A Vatican court ruled that prosecutors must hand over video of the deposition of their main witness to lawyers representing 10 defendants, including Cardinal Angelo Becciu, who are all on trial on charges related to financial malfeasance and corruption.
At the third session of the Vatican trial Oct. 6, Giuseppe Pignatone, president of the Vatican City State criminal court, ordered Vatican prosecutors to deliver the video and audio testimony of Msgr. Alberto Perlasca, the former head of the Secretariat of State's administrative office, by Nov. 3.
However, while the court agreed with defense lawyers that some procedures were not properly followed by investigators for the prosecution, Pignatone denied the defense's request to annul the 488-page indictment, which would have thrown out the case.
Pignatone said the court would reconvene Nov. 17 to determine how and when the trial will proceed.
The Vatican court's decision effectively gives the prosecution time to further refine their investigation.
At the trial's session a day earlier, Vatican deputy prosecutor Alessandro Diddi asked the court to order defense lawyers to return all the court documents regarding allegations against their clients and allow the prosecution to begin interrogating the witnesses all over again.
Pignatone partially agreed with the prosecution's request, ordering lawyers to return court documents pertaining to several defendants, including: Cardinal Becciu; Msgr. Mauro Carlino, the former secretary of then-Archbishop Becciu when he served as "sostituto," the No. 3 position in the Vatican Secretariat of State; and Fabrizio Tirabassi, a former official at the Secretariat of State accused of corruption, extortion, embezzlement, fraud and abuse of office; as well as several others.
Fabio Viglione, Cardinal Becciu's lawyer, told journalists after the session Oct. 6 that the court's ruling was an acknowledgment that the prosecution's case "was not ready for trial."
"We objected to not having at our disposal a series of documents such as the entirety of the interrogations" rather than the "little summaries" of the depositions released by the prosecution, Viglione said.
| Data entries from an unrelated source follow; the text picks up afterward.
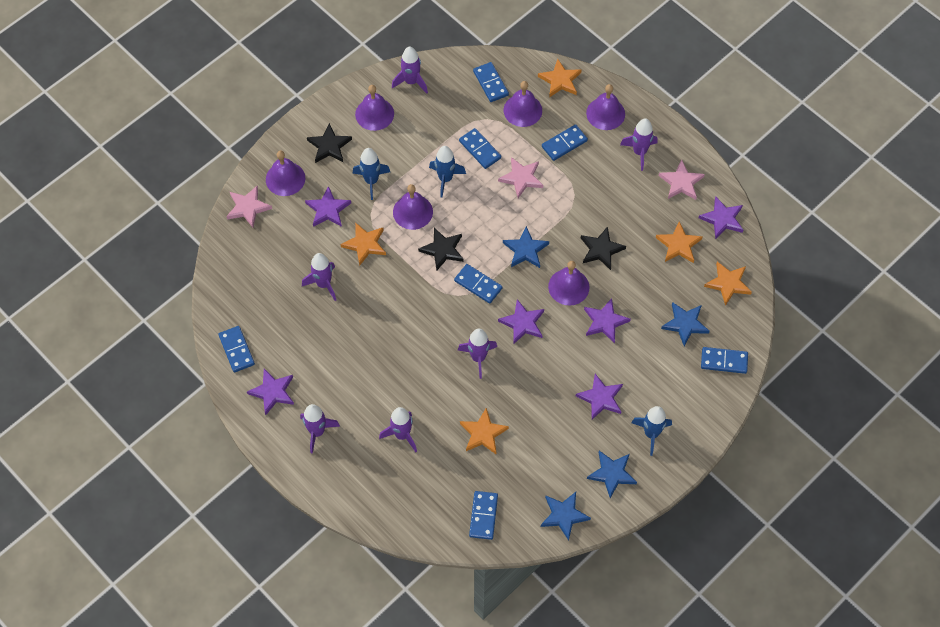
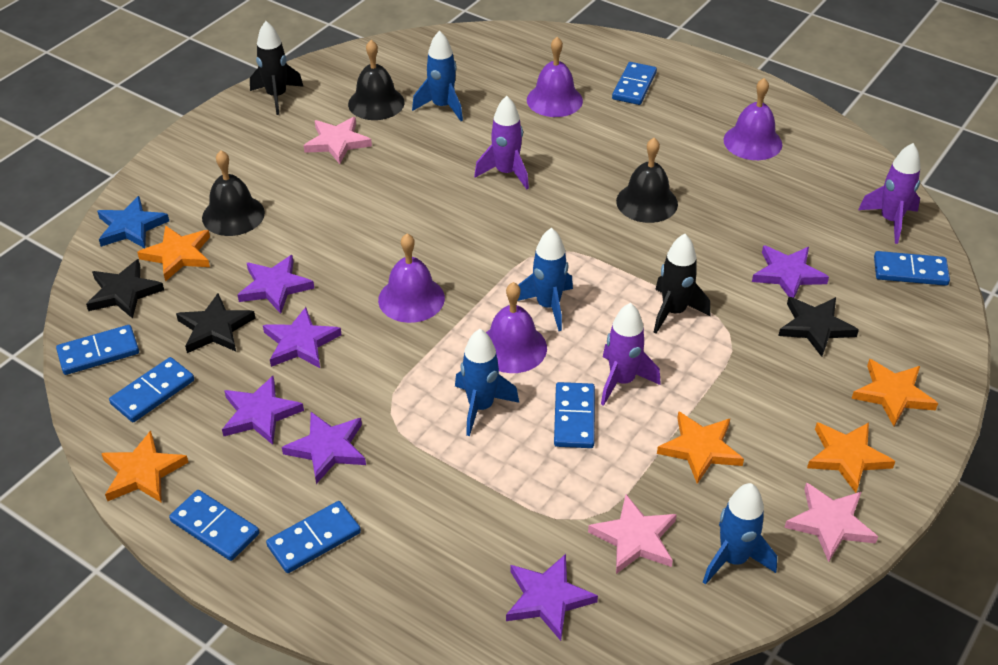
black bell: 0 -> 3
black rocket: 0 -> 2
blue rocket: 3 -> 4
blue star: 4 -> 1
purple bell: 6 -> 4
purple rocket: 6 -> 3

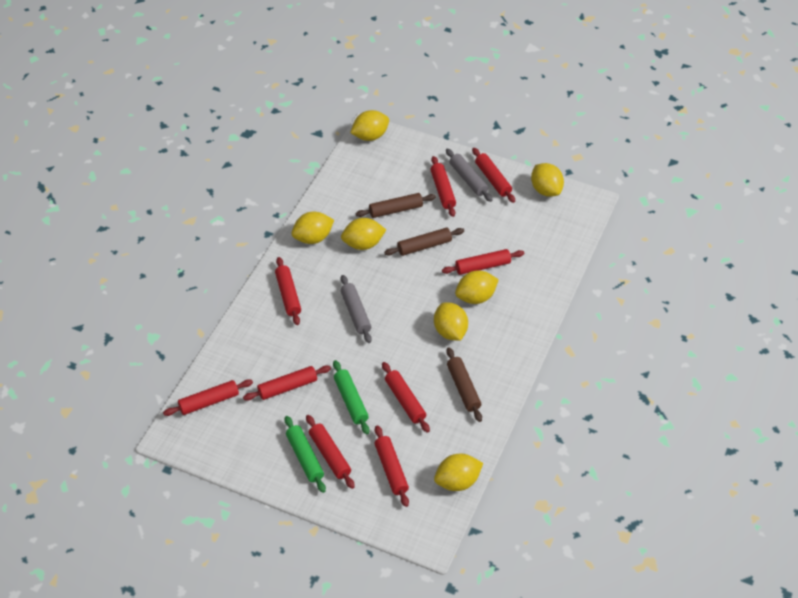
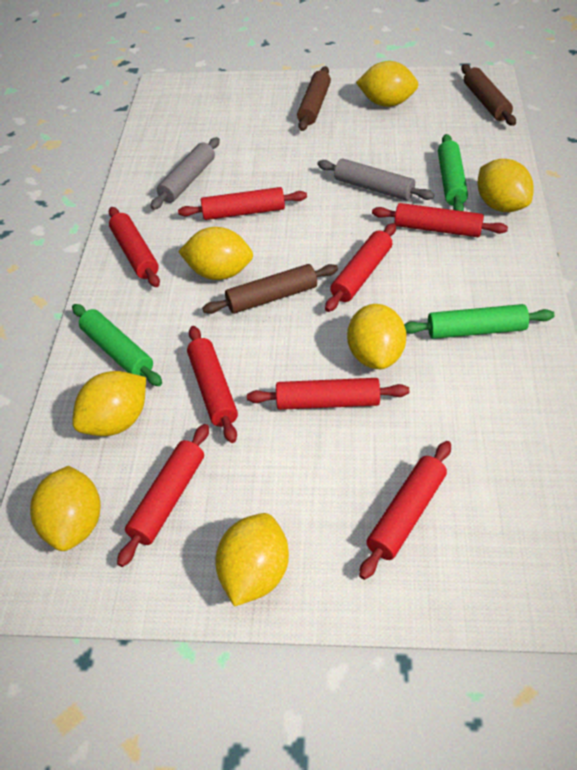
green rolling pin: 2 -> 3
red rolling pin: 9 -> 8

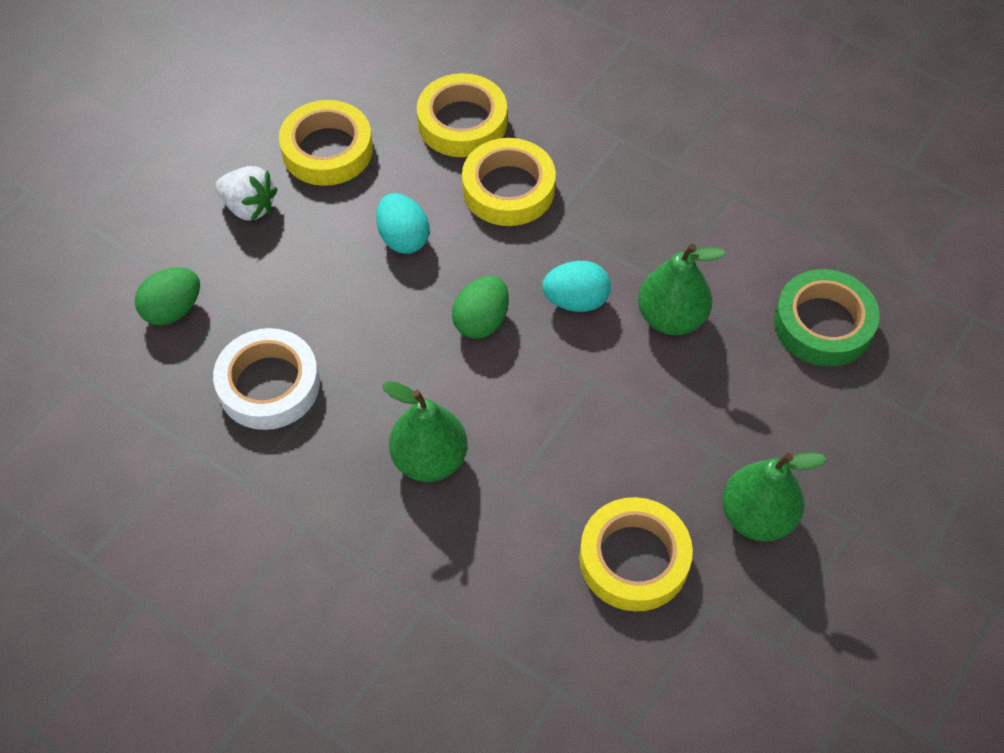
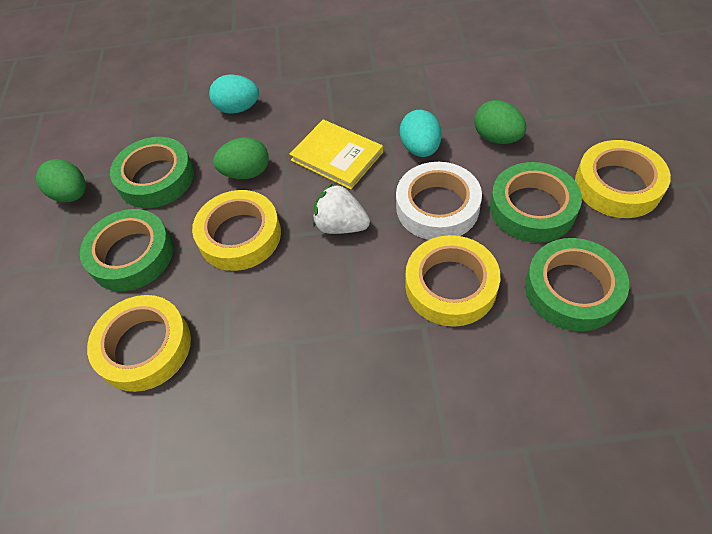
green egg: 2 -> 3
green pear: 3 -> 0
green tape: 1 -> 4
yellow book: 0 -> 1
The release of the video and audio of Msgr. Perlasca's testimony, he added, was important to allow "the accused their rights" to defend themselves.
Gian Domenico Caiazza, the lawyer representing London-based Italian financier Raffaele Mincione, the owner of the London property, told journalists that the Vatican court's ruling was "an important decision that substantially accepts all the objections we made."
During the session Oct. 5, Diddi said the prosecution's request to essentially start their investigation over again was made in part to address concerns after the prosecution refused to release Msgr. Perlasca's video testimony and failed to hand over digital and computer files related to the accusations to defense lawyers.
Clouds and pouring rain over Vatican City provided an apt backdrop to the storm brewing within the Vatican courtroom as lawyers for the 10 defendants balked at the prosecution's request; some of the defense lawyers described the move as an attempt to hamper their clients' rights to a fair trial.
One by one, each lawyer opposed Diddi's request and called on the court to dismiss the case.
Among the most vocal was Massimo Bassi, a lawyer representing Tirabassi.
Addressing the court, Bassi said the request to return documents pertaining to the case was "inadmissible" and "was another example" of the prosecution's attempt to change its interpretation of the Vatican's penal code.
He also called into question the prosecution's refusal to give defense lawyers a video copy of the testimony given by Msgr. Perlasca.
Msgr. Perlasca was initially seen as a possible suspect after Vatican police seized documents, computers and even floppy disks from his home and office in 2020.
At the session Oct. 6, Pignatone also ordered prosecutors to clarify whether Msgr. Perlasca is a witness or a suspect under investigation.
According to the trial indictment, Msgr. Perlasca requested to speak to investigators and provided them "with a precious contribution for the reconstruction of some central moments relating to the case of the London property," referring to a property investment that ended up costing the Vatican millions. The monsignor's "contribution" turned him from suspect into star witness.
Vatican prosecutors asked the judges to revoke the order to hand over the video, arguing that releasing it to defense lawyers would cause "potential serious and irreparable damage to the rights of the persons who participated in the proceedings."
After defense lawyers argued against his request, Diddi told the court that the prosecution "never said that we didn't want to give the video," but asked for ways to protect "the privacy of third parties" involved in the interrogation.
Regarding complaints that the prosecution failed to hand over evidence to defense lawyers, Diddi said it "wasn't easy to gather the requested materials," which include some 300 DVDs and other digital files.
However, Giuseppe Pignatone, president of the Vatican City State criminal court, questioned why prosecutors included evidence that they were incapable of providing to defense lawyers, "who have the right to obtain a copy."
"We made a mistake," Diddi acknowledged.